Tefillin Bag Belonging to Shraga Klagsbald

Tefillin Bag Belonging to Shraga Klagsbald

Shraga Feivish Klagsbald was born in Trzebinia in 1924. In 1937, when he turned 13, he studied the Jewish laws relating to Tefillin (Phylacteries) and received the bag as a gift on the occasion of his Bar Mitzvah.

Shraga was a policeman for the Trzebinia Judenrat, and was later an imate of Plaszów concentration camp. He was sent on a death march, and reached Ebensee forced labor camp in Austria. His brother, Hirsch Zvi Klagsbald, was with Shraga when he perished from exhaustion in Ebensee.

When Shraga’s cousin was interned by the British in Cyprus, he noticed another inmate holding Shraga’s Tefillin bag.
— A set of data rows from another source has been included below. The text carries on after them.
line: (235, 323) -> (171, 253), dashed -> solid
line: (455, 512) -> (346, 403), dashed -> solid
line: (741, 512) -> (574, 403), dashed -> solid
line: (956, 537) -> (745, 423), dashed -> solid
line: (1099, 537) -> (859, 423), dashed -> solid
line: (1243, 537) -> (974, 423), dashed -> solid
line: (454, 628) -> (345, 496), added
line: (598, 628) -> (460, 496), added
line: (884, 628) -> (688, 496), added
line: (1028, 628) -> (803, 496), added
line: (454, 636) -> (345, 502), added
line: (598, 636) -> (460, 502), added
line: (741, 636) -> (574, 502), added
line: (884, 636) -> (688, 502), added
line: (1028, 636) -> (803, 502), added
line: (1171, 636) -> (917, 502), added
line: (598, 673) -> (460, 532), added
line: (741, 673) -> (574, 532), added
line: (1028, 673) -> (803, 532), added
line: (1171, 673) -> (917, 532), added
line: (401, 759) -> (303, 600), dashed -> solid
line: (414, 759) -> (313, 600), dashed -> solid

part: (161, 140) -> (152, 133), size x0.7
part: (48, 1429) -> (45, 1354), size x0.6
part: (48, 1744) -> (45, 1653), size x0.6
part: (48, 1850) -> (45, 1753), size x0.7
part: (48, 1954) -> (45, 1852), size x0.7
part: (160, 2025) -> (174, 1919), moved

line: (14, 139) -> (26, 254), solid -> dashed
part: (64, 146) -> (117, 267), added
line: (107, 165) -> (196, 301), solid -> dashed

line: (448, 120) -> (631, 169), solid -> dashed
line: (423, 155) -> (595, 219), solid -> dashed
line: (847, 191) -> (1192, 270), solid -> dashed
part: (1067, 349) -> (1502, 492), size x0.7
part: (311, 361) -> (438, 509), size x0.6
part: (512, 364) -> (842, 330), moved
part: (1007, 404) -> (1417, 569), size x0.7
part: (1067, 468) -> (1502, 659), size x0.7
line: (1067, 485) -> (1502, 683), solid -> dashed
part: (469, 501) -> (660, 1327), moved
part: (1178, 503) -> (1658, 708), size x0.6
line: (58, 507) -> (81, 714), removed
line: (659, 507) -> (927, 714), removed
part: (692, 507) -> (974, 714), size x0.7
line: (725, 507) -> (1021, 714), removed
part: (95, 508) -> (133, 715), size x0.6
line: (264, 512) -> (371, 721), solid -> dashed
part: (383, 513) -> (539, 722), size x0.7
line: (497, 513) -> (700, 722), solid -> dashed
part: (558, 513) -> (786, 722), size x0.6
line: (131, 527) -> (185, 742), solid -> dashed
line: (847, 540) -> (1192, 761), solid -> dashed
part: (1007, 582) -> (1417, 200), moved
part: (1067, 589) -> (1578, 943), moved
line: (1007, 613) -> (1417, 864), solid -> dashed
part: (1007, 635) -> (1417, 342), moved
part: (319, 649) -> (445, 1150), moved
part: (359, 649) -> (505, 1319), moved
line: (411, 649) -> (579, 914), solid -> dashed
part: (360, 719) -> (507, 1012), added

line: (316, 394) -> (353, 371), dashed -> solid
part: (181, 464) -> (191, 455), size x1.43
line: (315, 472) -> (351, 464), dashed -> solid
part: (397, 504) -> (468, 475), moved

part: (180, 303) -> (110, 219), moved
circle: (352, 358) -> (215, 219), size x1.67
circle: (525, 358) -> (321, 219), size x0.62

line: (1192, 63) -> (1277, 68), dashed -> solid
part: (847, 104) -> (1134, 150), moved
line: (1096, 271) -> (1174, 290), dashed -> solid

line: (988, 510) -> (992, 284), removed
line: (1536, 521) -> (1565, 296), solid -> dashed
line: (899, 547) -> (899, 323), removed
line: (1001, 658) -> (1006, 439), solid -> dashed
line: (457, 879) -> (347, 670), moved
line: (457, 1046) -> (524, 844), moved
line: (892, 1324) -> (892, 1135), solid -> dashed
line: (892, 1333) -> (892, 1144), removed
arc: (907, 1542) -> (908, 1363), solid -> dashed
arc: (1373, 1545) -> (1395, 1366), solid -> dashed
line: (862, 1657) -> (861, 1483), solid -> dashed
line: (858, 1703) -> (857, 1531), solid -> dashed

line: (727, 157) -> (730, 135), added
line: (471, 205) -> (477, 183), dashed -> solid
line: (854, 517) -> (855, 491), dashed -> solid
The man could not tell him how it had come into his possession, but agreed to give it to Shraga’s cousin who, in turn, gave it to Hirsch Zvi Klagsbald.

Hirsch donated the Tefillin bag to Yad Vashem through Elimelech Gross, Chairman of the Trzebinia Immigrants’ Association, who had studied the laws of Tefillin with Shraga.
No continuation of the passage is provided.